One of the bright spots of COP27 was the last-minute agreement to a ‘loss and damage’ fund under which developed economies will commit to compensate poorer countries for climate impacts. Though details including the scale of support have yet to be finalized, the move highlights the importance of equity in advancing the energy transition. Countries that have suffered the most from climate change yet produced minimal emissions compared to the developed world need to be compensated for damage done and incentivised for diverting fossil-based growth plans onto a more renewable trajectory.

 

Those equity elements are at the core of IMO discussions as well as the UNFCCC. Without them, there will be no consensus on targets or measures.
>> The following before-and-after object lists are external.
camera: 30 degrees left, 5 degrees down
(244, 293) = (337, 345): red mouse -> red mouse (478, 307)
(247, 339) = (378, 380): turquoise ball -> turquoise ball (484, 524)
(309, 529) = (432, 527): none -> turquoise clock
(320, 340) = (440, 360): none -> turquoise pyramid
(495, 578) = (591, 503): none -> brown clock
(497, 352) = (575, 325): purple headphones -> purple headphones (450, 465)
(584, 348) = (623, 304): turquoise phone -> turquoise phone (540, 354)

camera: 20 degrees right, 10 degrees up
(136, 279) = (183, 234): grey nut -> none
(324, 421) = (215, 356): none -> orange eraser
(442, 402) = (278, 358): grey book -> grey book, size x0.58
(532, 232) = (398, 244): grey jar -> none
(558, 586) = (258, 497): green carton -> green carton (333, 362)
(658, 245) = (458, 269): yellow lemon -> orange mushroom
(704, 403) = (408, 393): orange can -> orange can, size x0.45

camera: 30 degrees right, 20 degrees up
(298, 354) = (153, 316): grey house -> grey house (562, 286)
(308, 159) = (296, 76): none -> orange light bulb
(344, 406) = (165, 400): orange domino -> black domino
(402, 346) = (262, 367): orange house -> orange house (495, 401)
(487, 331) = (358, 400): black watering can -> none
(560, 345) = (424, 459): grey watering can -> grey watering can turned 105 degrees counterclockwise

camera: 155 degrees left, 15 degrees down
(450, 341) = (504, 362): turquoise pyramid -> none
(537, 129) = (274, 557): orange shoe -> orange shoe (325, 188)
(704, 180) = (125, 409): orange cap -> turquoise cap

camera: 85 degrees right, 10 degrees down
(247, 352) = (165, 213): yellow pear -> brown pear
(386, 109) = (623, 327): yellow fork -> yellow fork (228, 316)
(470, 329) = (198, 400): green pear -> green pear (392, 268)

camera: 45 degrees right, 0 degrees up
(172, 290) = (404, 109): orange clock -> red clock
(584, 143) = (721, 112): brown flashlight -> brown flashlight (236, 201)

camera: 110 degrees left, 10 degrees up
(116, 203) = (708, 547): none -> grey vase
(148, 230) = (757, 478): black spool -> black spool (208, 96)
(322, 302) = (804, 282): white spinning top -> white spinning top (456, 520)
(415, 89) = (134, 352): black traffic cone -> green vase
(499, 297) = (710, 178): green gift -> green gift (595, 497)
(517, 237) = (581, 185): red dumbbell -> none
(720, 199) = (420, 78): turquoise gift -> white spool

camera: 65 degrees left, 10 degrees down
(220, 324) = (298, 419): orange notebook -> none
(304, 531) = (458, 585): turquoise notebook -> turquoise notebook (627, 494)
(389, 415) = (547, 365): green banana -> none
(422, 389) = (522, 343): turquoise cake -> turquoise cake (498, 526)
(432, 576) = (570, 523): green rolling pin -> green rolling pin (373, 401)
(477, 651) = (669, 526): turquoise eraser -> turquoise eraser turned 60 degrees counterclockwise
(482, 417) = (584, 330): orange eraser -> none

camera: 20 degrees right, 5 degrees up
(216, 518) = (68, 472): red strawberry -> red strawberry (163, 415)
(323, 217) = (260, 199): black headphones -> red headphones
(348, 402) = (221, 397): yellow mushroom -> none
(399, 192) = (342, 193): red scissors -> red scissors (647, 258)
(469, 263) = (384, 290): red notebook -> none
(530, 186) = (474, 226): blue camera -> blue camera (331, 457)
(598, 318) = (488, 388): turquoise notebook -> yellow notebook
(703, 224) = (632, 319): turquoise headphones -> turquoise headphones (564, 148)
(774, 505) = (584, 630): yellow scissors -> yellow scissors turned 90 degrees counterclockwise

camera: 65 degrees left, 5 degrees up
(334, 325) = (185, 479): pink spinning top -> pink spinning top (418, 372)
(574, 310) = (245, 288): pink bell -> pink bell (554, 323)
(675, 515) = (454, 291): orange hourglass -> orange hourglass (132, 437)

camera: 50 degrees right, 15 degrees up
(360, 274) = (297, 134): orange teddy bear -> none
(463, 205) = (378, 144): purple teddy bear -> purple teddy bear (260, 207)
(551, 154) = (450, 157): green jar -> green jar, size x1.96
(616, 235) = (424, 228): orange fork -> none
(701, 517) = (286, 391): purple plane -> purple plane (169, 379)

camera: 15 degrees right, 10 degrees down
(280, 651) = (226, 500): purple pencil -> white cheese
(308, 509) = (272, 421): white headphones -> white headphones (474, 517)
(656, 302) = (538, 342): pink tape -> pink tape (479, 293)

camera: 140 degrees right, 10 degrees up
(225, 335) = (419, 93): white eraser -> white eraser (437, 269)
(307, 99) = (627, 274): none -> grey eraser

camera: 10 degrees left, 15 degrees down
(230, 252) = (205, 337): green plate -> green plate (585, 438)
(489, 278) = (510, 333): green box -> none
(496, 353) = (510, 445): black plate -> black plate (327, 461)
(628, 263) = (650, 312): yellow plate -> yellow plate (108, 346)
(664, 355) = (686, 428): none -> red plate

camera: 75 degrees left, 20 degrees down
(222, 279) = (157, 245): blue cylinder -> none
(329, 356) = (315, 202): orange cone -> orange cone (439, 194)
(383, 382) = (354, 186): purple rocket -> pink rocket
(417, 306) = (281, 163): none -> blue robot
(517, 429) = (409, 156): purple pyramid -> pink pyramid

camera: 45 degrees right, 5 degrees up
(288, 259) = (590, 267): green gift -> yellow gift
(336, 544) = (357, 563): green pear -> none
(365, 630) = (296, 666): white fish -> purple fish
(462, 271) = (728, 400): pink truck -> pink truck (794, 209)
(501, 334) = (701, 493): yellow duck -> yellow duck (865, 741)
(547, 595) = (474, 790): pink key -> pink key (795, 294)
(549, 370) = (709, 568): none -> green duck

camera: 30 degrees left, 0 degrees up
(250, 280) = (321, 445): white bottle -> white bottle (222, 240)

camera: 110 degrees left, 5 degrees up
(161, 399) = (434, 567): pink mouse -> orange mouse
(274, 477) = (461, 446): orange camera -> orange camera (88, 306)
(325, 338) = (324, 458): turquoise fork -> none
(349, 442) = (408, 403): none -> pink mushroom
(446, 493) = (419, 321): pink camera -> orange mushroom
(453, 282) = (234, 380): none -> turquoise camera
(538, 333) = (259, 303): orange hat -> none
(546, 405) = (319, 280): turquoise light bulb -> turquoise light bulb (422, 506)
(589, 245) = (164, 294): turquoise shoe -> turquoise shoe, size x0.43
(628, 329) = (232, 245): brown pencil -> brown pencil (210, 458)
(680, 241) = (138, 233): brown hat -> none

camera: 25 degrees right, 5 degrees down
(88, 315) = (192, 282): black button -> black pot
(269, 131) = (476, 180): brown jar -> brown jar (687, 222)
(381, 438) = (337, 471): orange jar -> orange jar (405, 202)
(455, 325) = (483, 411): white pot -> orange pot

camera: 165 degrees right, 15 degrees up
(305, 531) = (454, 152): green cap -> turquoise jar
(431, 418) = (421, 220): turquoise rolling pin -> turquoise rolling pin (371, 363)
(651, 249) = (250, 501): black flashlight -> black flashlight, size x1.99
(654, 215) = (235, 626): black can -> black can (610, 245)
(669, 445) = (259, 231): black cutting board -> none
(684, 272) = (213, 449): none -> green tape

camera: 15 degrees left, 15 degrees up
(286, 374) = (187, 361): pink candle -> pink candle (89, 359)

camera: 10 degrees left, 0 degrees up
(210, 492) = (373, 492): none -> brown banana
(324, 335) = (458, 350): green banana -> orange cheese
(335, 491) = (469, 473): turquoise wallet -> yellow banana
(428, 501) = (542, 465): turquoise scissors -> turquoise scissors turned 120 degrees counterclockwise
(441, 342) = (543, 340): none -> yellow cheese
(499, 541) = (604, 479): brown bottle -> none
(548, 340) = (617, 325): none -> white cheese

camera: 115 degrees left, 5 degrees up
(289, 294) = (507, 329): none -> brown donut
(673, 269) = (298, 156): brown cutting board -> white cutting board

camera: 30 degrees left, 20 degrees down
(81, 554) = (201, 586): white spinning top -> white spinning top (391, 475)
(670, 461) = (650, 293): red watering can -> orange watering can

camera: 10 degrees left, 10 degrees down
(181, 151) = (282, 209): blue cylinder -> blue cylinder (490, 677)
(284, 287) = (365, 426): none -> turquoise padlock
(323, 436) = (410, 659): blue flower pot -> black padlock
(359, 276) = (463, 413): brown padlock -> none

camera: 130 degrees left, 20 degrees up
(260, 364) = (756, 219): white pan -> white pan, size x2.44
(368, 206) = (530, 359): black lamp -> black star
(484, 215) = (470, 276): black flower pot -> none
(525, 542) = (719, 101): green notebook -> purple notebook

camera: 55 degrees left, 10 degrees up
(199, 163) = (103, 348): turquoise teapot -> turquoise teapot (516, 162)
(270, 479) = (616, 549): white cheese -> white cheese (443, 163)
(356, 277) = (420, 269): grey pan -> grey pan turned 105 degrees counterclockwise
Climate change is an existential threat to low-lying island states, including the Marshall Islands. Setting out the urgent actions needed, Albon Ishoda, the country’s ambassador to the Republic of Korea and part of the IMO delegation, described the Paris Agreement as “the reddest of red lines” for these vulnerable states.

Equity first

The Marshall Islands, along with the Solomon Islands, Vanuatu and New Zealand, have sponsored a resolution at MEPC79 committing to 80% emissions reduction by 2040 and complete reduction by 2050, on a well-to-wake basis. Ishoda described these targets as the “absolute minimum scientific requirement” for keeping to Paris Agreement goals. Another joint submission with the Solomon Islands proposes a greenhouse gas emissions levy of US$100 a tonne, with at least 51% of any revenue from the levee to go to the most climate-vulnerable countries.

 

“Shipping’s unpaid externalities can no longer be ignored,” Ishoda said. “The polluter pays principle must be applied. That was mentioned across the debates at COP27. It means a significant price on shipping emissions. It means clear commitment to aggressive 2040 and 2050 goals. And it means ensuring the transition is affordable and leaves none behind.”

 

Command-and-control mechanisms such as carbon pricing will be essential to shipping’s decarbonisation, reducing the relative cost of lower-emission fuels and technologies will providing revenue for mitigation and research. But it must be placed in the correct context to have the intended impact, said Tristan Smith, Associate Professor in Energy and Transport, University College of London. As an author of the IMO’s Greenhouse Gas Study and many others, including the UK feasibility study of more ambitious targets, he is well placed to explore the dynamic between ambition, strategy and measures.

 

“The biggest request I hear is that we need the IMO to adopt carbon pricing and then we’ll be able to have a business case for investment. But unless you have a set of numbers in the strategy, particularly the level of ambition, then the IMO may well adopt carbon pricing, but it will be adopted without the stringency you need. It was the incredibly weak 2030 carbon intensity target that gave us the weak outcome on CII and EEXI, which is frustrating many people because it doesn’t create the business case for the steps they want to take.”

Fork in the road

As the IMO enters its next phase of climate action discussions, it faces multiple calls for a raised level of ambition by 2050 as well as stricter intermediate targets. This decision, which will need to be finalized at MEPC80 in July 2023, will inform the necessary level of any mid- to long-term measures. The measures to be developed also need to be decided by MEPC80. They will not be agreed without a focus on how developing economies and climate vulnerable states are supported through the transition.

 

In that context, the coming three weeks are unlikely to see breakthrough announcements on either strategy or measures, but will lay the groundwork for progress next year. If they do not, the effect could be damaging for IMO’s role as sovereign regulator of the global maritime industry. Smith noted that the ambition of companies and countries at COP27 highlighted a “fork in the road” moment for maritime’s responsibility for its own climate agenda.

 

“We can either go forward with very unambiguously IMO-led ambition and policy, or this is a transition that will increasingly be led by individual countries and individual companies taking action, because they have no other choice but to do so. That will be the fallback if we don’t get a strong enough outcome.”